Chi vince la guerra dei 5 e dei 6G? Huawei, alla faccia di Trump

di Alessia Segantin

 

“Statista是一家处理大数据、分析社会经济发展趋势的权威公司。Statista希望收集并分析市场上关于5G技术的竞争信息,其核心技术将为下一代移动手机品牌铺平道路。Katharina Buchholz强调,5G在将来会用于6G的研发和使用,如果赢得这场技术竞争,将会主导世界互联网和国际大数据。国际智能科技大会上,华为的大数据更新、科技革新和Statista公司的数据分类证明了这一观点。Statista的员工Sarah Feldman认为,中国在世界市场的地位越来越重要,其成果表明,某些国家试图通过增加关税,罚款等方式试图阻碍科技发展的行为是无用的。华为代表了中国,不同于美国和意大利,近十年来中国政府为文化发展提供资金扶持,华为的收入增幅显著。2018年财务报告显示,这是首次华为超过一千亿美元的收入,其在中国智能手机市场的份额也大幅提高。尽管今年手机销售份额有所下滑,但华为在不断发展其他国家的手机市场。 特朗普对中国巨头和中国的攻击不仅揭示了美国的恐惧,也揭示了西方国家对于公共传播行业将会干预工业、经济和政治领域的担忧.”
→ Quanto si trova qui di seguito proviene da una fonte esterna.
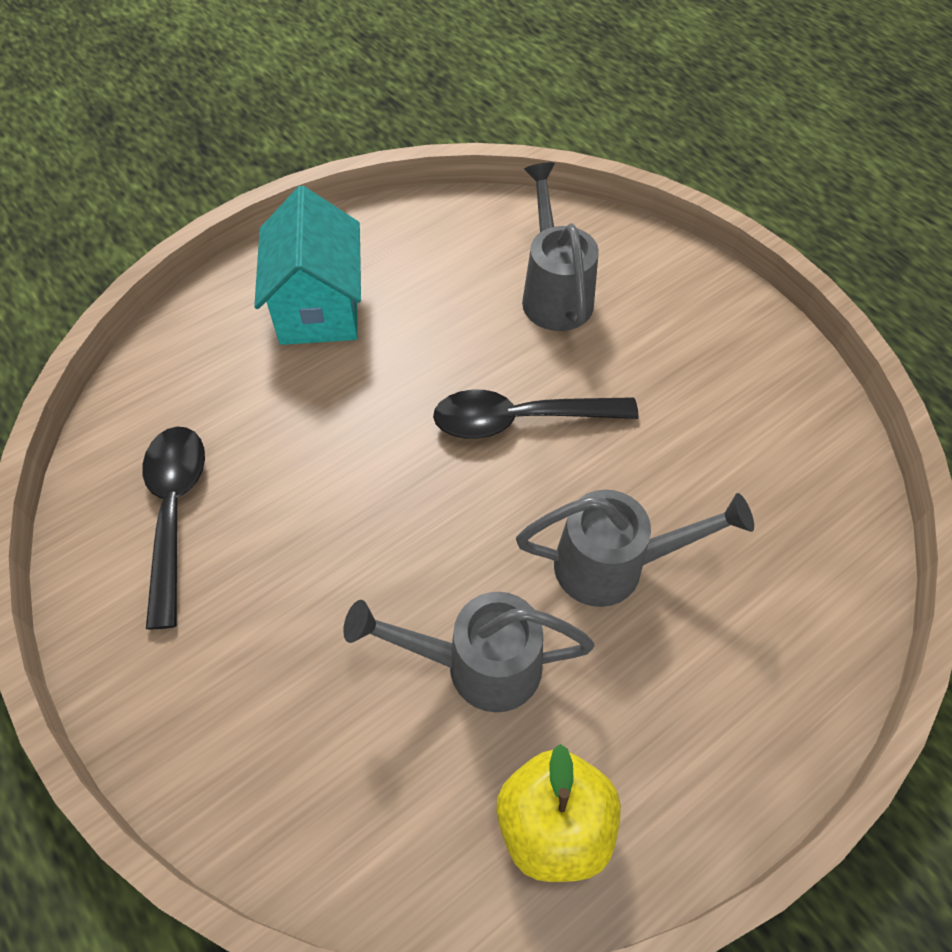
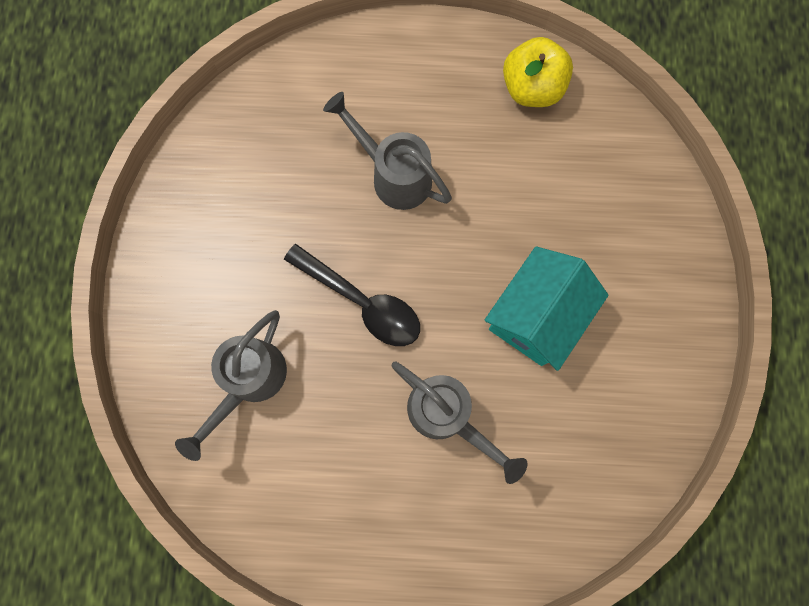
camera: 140 degrees left, 20 degrees up
(174, 512) = (613, 403): black spoon -> none
(319, 307) = (416, 504): turquoise house -> turquoise house (536, 316)
(476, 665) = (509, 181): grey watering can -> grey watering can (447, 416)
Statista, un’autorevole società che raccoglie ed elabora big data e sviluppa trend di ordine socio-economico, ha voluto analizzare l’attuale panorama, alquanto agitato, della competizione sulla tecnologia 5G che è la prossima generazione di banda mobile che oltre a sostituire con enormi vantaggi e prestazioni l’attuale 4G-LTE, prepara la strada –sottolinea Katharina Buchholz -per il servizio 6G. E vincere questa sfida di altissima tecnologia significa governare le reti mondiali e cioè masse gigantesche di dati delicatissimi. Governare cioè il futuro sviluppo di tutte le tecnologie digitali dell’intera società. Ovvio che il Trump –che è convinto di muovere il mondo a suo piacimento-abbia timore di questi sviluppi se a gestirli è e sarà un gigante non-americano. D’altra parte gli investimenti che la Cina e in particolare Huawei hanno fatto per raggiungere una posizione di primati mondiali, dimostrano che la ricerca nel settore delle tlc è sempre più “pagante”.

 

Le tecnologie Huawei hanno apportato nelle conferenze tecniche internazionali il maggior numero di aggiornamenti e innovazioni strettamente hitech e la classifica di Statista, lo dimostra con estrema efficacia. Hauwei è seguita dalla svedese Ericsson che ha sempre mantenuto nei decenni un passo costante di investimenti e innovazioni. Da sottolineare anche il terzo posto della grandissima Nokia molto forte nelle reti ma che ha fatto a suo tempo un errore storico: non sostenere il ramo di attività dei cellulari… L’analisi di Sarah Feldman sui risultati raggiunti dal gigante cinese nella sua conquista del mercato cinese e di quello mondiale dimostra che è inutile cercare di bloccare con manovre intimidatorie, dazi, multe e altro, il progresso e la superiorità tecnologica di un competitor. Che, tra l’altro, rappresenta un paese che –a dispetto di tanti detrattori-da molti decenni privilegia gli investimenti in cultura, altrove considerata –come negli Usa e in Italia- una spesa (da maggio sono stati rasati tutti gli investimenti nell’istruzione pubblica, favorendo quella privata) e non un investimento.

 

La crescita del fatturato è clamorosa  e il report finanziario sul 2018 ha messo in evidenza che per la prima volta Huawei ha superato i 100 miliardi di dollari di fatturato e accrescendo altresì la sua quota del mercato degli smartphone in Cina in un anno in cui le vendite sono calate. Ma a settembre è partito l’attacco di Trump: furto di segreti  commerciali a danno di T Mobile e aggiramento delle sanzioni americane all’Iran. Ma più di tutto e sopra tutto, c’è il grande rischio di affidare ad un gigante cinese i segreti più importanti, quelli riguardanti le comunicazioni pubbliche e privare, industriali, politiche ed economiche. Un rischio che anche in Europa hanno ben presente e che può creare grandi problemi al gigante cinese soprattutto per quanto riguarda l’implementazione di nuove reti 5G delle quali Hauwei è il primo fornitore per qualità, innovazione e quantità.